Step 1 — Create role-assignable security groups (Entra Admin Center)
- Open the Microsoft Entra Admin Center.
- Browse to Identity → Groups → All groups → New group.
- Create the five governance groups below. For any group that will hold or be granted a directory role, set Microsoft Entra roles can be assigned to the group to Yes at creation (this cannot be changed later).

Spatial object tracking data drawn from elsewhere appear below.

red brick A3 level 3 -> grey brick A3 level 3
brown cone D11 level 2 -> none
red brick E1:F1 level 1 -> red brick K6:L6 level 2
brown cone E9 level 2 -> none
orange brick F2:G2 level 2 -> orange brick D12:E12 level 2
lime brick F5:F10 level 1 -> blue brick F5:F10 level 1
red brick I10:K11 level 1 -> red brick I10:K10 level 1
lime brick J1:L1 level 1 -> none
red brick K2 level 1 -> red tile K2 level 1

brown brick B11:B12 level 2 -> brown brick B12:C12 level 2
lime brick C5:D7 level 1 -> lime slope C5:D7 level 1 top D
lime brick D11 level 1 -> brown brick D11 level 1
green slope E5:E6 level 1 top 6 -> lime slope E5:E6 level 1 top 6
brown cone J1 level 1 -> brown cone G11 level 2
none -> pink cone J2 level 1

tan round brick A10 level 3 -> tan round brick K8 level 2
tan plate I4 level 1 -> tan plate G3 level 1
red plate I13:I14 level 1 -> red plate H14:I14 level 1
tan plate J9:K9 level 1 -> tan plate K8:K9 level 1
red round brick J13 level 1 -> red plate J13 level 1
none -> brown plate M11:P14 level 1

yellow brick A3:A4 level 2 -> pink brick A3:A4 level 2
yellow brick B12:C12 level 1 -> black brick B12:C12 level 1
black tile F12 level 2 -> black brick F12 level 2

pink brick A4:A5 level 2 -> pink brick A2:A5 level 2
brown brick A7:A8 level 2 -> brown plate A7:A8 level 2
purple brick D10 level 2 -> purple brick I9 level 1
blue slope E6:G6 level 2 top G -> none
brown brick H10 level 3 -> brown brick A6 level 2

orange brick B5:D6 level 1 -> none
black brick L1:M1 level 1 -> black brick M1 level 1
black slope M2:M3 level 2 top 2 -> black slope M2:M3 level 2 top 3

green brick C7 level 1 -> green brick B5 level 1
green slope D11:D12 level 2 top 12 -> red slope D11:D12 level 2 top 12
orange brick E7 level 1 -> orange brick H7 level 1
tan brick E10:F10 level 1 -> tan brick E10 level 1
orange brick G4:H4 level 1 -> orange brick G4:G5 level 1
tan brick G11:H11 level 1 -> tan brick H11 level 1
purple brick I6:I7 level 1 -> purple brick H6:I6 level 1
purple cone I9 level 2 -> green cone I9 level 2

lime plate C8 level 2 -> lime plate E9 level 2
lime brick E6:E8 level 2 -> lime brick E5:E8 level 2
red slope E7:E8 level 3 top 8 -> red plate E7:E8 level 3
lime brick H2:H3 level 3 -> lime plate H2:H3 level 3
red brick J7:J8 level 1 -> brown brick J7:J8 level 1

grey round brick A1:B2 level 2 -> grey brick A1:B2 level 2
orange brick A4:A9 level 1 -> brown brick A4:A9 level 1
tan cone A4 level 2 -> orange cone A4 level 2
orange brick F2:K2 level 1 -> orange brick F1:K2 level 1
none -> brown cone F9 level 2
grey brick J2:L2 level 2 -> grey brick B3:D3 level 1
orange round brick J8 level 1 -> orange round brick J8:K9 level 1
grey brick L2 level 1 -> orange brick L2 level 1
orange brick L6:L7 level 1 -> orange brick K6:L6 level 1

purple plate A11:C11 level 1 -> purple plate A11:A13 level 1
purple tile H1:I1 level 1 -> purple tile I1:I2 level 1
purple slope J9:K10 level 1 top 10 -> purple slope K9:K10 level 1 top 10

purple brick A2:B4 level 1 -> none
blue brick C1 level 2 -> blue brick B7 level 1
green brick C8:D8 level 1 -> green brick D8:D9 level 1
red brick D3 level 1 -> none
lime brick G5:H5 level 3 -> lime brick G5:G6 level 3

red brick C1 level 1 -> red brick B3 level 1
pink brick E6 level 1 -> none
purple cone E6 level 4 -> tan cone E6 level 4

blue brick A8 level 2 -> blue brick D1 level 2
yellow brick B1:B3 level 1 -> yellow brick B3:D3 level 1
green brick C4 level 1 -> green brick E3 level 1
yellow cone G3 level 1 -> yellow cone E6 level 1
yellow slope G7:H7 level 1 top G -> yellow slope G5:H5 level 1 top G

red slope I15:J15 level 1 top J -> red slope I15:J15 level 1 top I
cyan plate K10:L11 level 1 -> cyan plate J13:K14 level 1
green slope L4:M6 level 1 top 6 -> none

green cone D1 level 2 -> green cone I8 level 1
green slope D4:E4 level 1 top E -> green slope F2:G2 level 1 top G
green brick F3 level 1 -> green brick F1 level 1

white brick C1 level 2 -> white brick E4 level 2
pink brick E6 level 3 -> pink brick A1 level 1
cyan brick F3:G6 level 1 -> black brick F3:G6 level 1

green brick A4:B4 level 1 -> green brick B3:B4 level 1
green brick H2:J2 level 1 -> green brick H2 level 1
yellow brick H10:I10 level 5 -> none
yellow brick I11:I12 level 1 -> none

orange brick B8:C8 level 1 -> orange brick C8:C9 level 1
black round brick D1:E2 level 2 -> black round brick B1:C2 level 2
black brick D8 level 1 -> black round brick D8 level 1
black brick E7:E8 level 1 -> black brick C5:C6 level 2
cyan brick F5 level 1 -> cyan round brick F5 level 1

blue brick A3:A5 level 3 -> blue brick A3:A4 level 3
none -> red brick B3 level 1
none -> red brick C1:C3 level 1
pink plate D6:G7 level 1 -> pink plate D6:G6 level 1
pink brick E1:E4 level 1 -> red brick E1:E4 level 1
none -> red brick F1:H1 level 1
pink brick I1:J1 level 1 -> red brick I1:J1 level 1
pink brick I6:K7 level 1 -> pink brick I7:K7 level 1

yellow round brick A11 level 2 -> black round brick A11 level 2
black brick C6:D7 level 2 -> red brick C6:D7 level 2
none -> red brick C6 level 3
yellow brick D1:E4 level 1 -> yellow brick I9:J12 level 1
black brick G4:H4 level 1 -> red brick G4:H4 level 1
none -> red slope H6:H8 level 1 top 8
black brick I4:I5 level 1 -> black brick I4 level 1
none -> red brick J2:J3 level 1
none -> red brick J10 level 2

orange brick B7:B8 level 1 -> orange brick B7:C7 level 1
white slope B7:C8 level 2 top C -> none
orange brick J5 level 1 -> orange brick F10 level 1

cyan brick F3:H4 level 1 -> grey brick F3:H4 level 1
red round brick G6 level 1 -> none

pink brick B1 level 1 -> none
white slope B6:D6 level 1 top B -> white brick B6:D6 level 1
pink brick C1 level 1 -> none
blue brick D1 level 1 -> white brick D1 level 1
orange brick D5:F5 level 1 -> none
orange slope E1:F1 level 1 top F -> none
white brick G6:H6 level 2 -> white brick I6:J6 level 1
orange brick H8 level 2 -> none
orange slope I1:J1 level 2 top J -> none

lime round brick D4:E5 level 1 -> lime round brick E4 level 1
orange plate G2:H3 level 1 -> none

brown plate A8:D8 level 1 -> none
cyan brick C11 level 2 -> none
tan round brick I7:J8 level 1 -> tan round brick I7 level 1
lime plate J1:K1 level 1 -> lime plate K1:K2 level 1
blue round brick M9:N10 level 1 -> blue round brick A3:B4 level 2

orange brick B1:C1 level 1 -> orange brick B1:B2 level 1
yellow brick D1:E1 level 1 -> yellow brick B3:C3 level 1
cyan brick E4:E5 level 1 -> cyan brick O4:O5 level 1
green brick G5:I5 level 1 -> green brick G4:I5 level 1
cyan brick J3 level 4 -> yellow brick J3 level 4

| Group name | Description | Type | Membership | Role-assignable | Owner |
|---|---|---|---|---|---|
SG-Agent-Developers |
Authoring identities (makers) for Copilot Studio agents | Security | Assigned | No | AI Governance Lead |
SG-Agent-Reviewers |
Independent reviewers of agent submissions | Security | Assigned | No | AI Governance Lead |
SG-Agent-Approvers |
Approvers for production publish/share | Security | Assigned | Yes (PIM-managed) | Compliance Officer |
SG-Agent-ReleaseManagers |
Identities authorised to deploy to Zone 3 production environments | Security | Assigned | Yes (PIM-managed) | Compliance Officer |
SG-Agent-PlatformAdmins |
Holders of Power Platform Admin / Environment Admin (PIM-eligible only) | Security | Assigned | Yes | Entra Privileged Role Admin |
The Approvers, Release Managers, and Platform Admins groups should be role-assignable so that PIM for Groups can manage them and so that they cannot be modified by Group Administrators outside the privileged-access path.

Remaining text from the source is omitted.